ドン引きさせてやるのだ
このように、最近は桜子の俺に対する好感度をゼロにするために喧嘩を売りまくっているわけだが、未だ決定打に欠ける。
桜子が俺のことを好きだということを、作者がゴリ押ししてくるのだ。
どう考えても嫌われる発言をしたとしても、桜子からの好感度はマックスのまま。
正直かなり不利な勝負だ。
俺からすれば作者とは神。
そもそもが負け戦なのだ。
しかし俺は諦めない。
確実に好感度を下げるためには、どれだけ取り繕っても桜子が俺に好意を寄せるのは絶対におかしい状況、物語として整合性がとれなかったり論理的に矛盾が生じたりするような状況を作り出すことが手っ取り早い。
例えば俺がなんの理由もなく桜子のことをボコボコにすれば、いくら作者が神とはいえ俺たちでラブコメを続けることは難しくなるだろう。
まぁ流石にそれは最終手段だから安心してほしい。
戦うのなら正々堂々戦いたい。
作者が強硬手段に出ない限り、俺も滅多なことはしないつもりだ。
さて。
時間が進み、俺は今学校にいる。
俺たちは小説の世界の住人だ。
夢を見ているように、唐突に場面が切り替わったりするのは日常茶飯事なのである。
一秒前までは俺は部屋で桜子と話していたが、今は教室の席に座って頬杖をついていた。
どうやら昼休みのようだ。
腹が減ったなと思ったところに桜子が来た。
俺はため息をついた。
気にした様子もなく、桜子はぶっきらぼうに弁当箱を差し出してきた。
「ほら、あんたの分」
俺は毎日桜子に弁当を作ってもらっているという設定だ。
この設定ほんとクソ。
時間や場所が急に変わって、作者の設定した舞台で物語を演じなければならないこの世界では、事前に準備することが極めて難しい。

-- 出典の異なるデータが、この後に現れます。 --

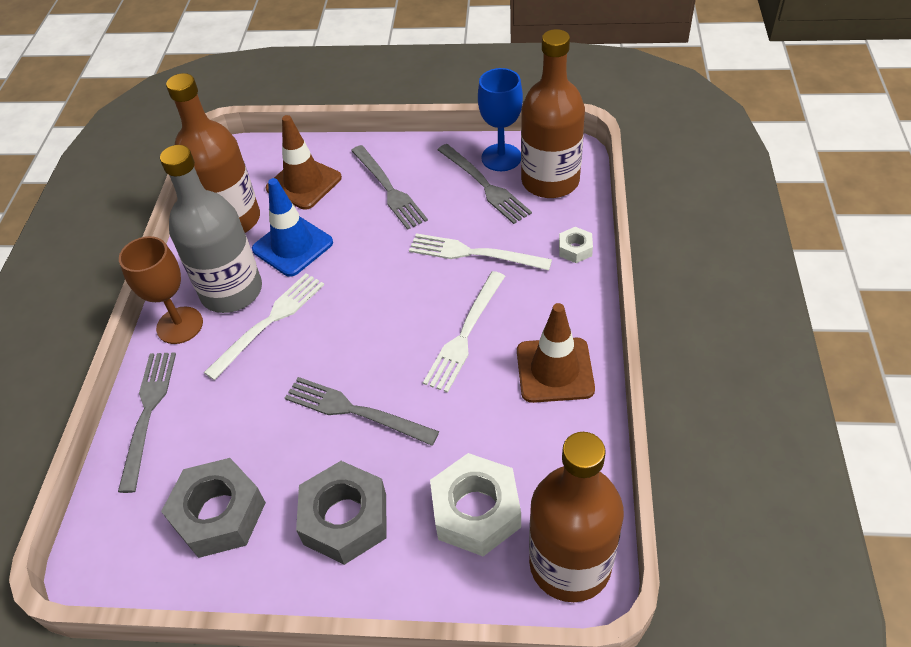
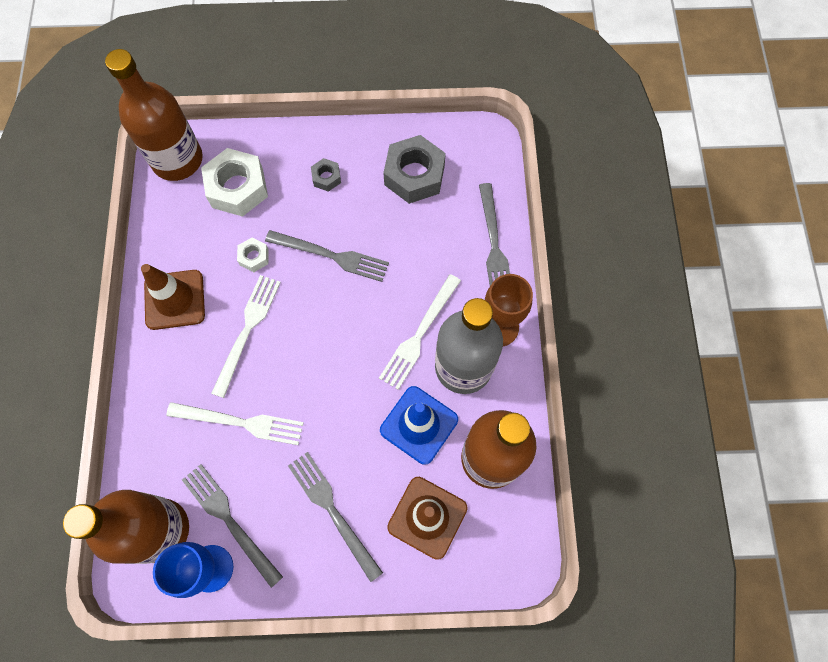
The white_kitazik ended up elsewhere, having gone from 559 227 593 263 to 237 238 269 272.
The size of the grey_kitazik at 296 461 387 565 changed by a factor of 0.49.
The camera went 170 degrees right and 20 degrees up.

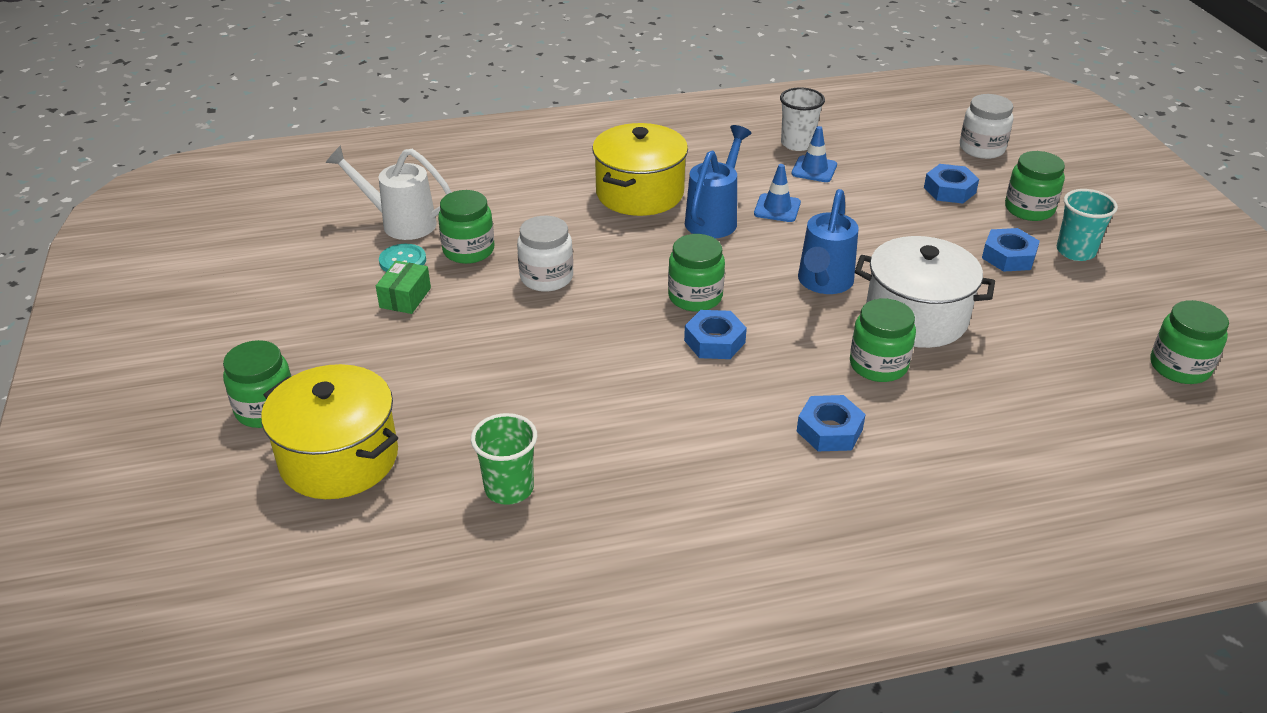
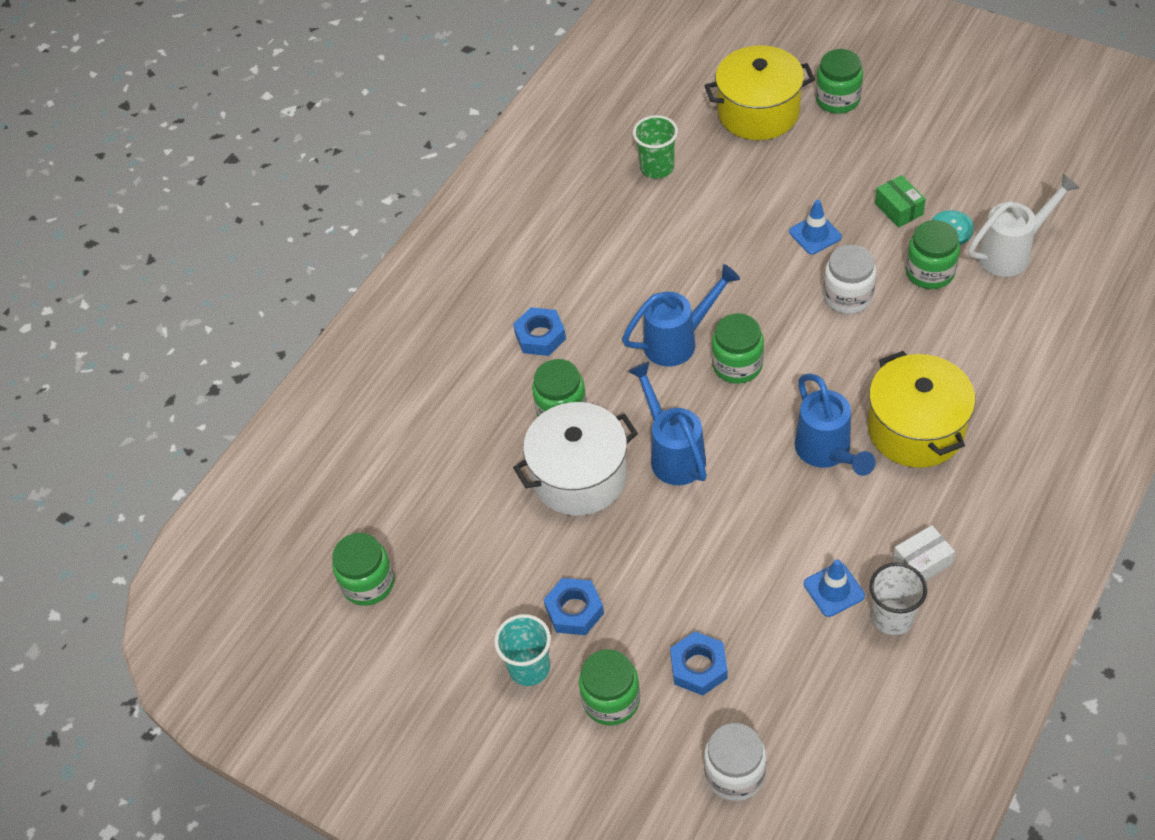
The second view gained the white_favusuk at 892 525 955 581.
The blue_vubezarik ended up elsewhere, having gone from 754 164 801 222 to 789 200 842 254.
Where the blue_kitazik stood at 684 310 747 359, the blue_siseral came to stand at 622 264 740 366.
The camera went 140 degrees right and 15 degrees up.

だから俺は自分で弁当を作るなどしてこの昼食イベントを回避することはできない……。
とでも思ったかァ!
俺はテメェの幼馴染ムーブを徹底的にぶっ潰してやるぞ桜子ォ!
というわけで、俺は切り札を使うことにした。
なにをすると思う?
……フフフ。
俺は今から……。
激キショ発言で桜子をドン引きさせてやるのだ。